For most of us, negotiating our primary relationship is difficult in the best of times. If you are living together and raising a family for example, logistics can be challenging and division of labor is always an issue.
What about when you and your partner don’t agree in a “larger” sense? Maybe your politics and “world view” are in conflict. I’ve been hearing about these kinds of relational conflicts recently. Our world does feel more “polarized” now, and we are homebound and “stuck” with each other more than before. Stress is at very high level for many of us right now, and arguments may erupt more frequently.
What can be done to “calm” these relational waters ? Here are some tips:
- Remember why you and your partner are together. Whenever possible remind each other of what drew you together in the first place. Revisiting your “origin”story can strengthen your bond
- If you are finding yourself with strong feelings and a need to express them, arrange a time to have a respectful dialog with your partner. Acknowledge that this is not about who is “right” and who is “wrong”. Its about creating mutual understanding of another point of view.

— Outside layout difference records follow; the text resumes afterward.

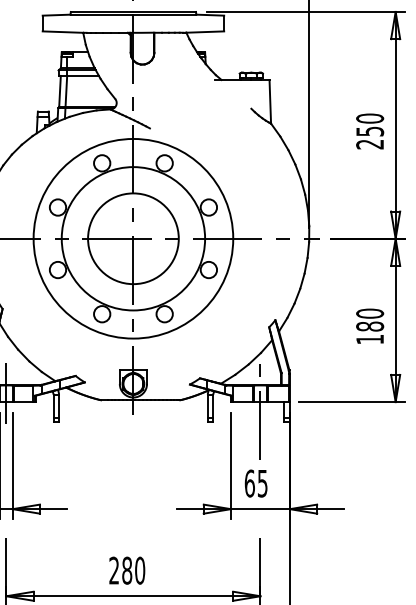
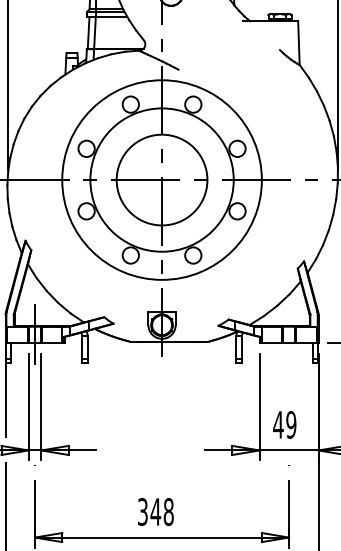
line: (260, 411) -> (289, 352), removed
text: (255, 483) -> (284, 424), 65 -> 49
text: (127, 570) -> (156, 511), 280 -> 348

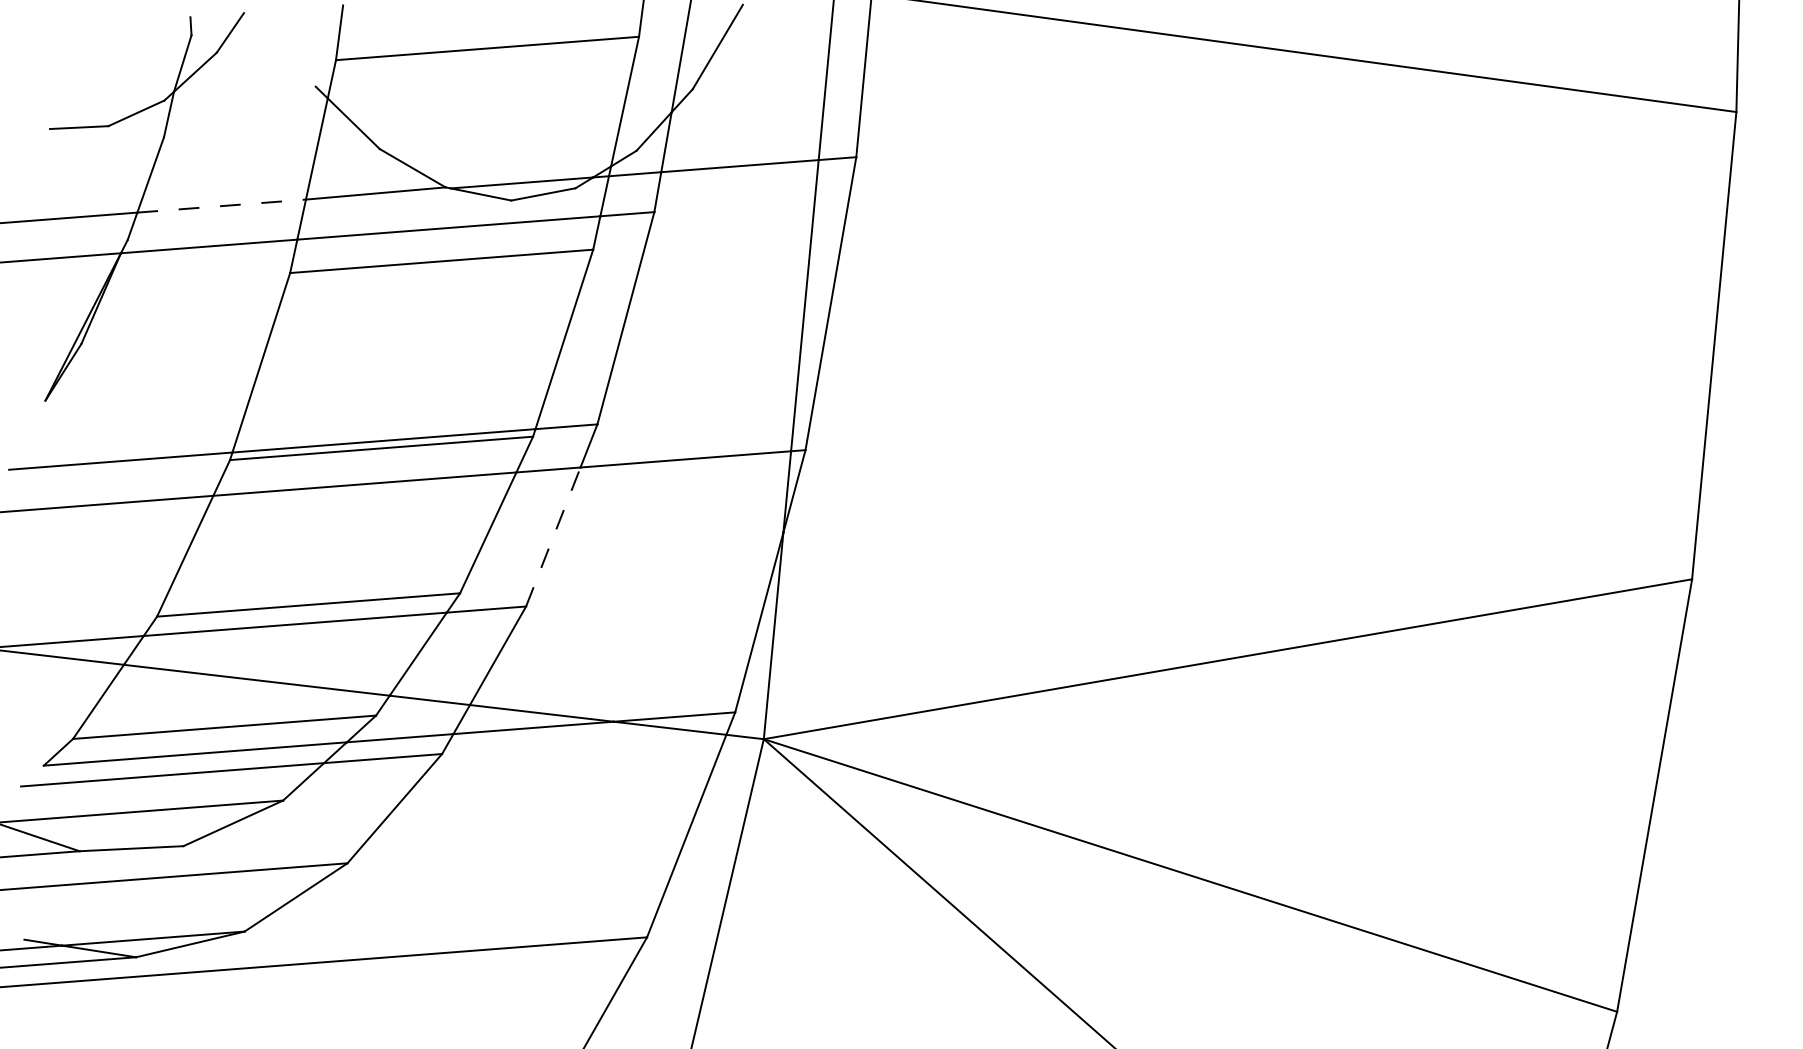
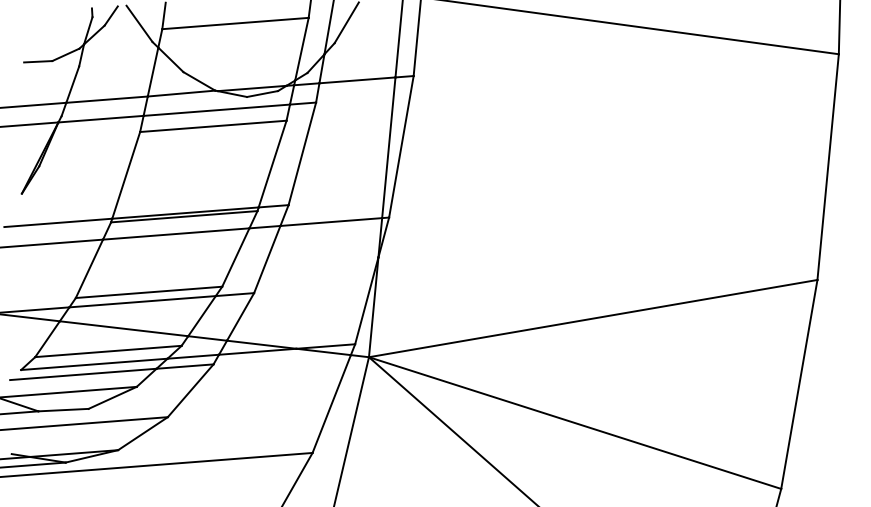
line: (288, 48) -> (139, 23), added
line: (222, 205) -> (107, 99), dashed -> solid
line: (553, 536) -> (267, 259), dashed -> solid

- When you have the dialog take the time to carefully listen to your partner. Your goal as the “listener” is to listen with curiosity and empathy. Instead of interrupting whenever you hear something you don’t agree with, ask more questions. The questions are meant to give the listener more “clarity” rather than to challenge what you hear. Make sure you each have time to both talk and listen.
- When at all possible, find common ground in what you both believe. If you can find this common ground, it becomes a basis of a new level of understanding. Your opinions may not be as far apart as you think.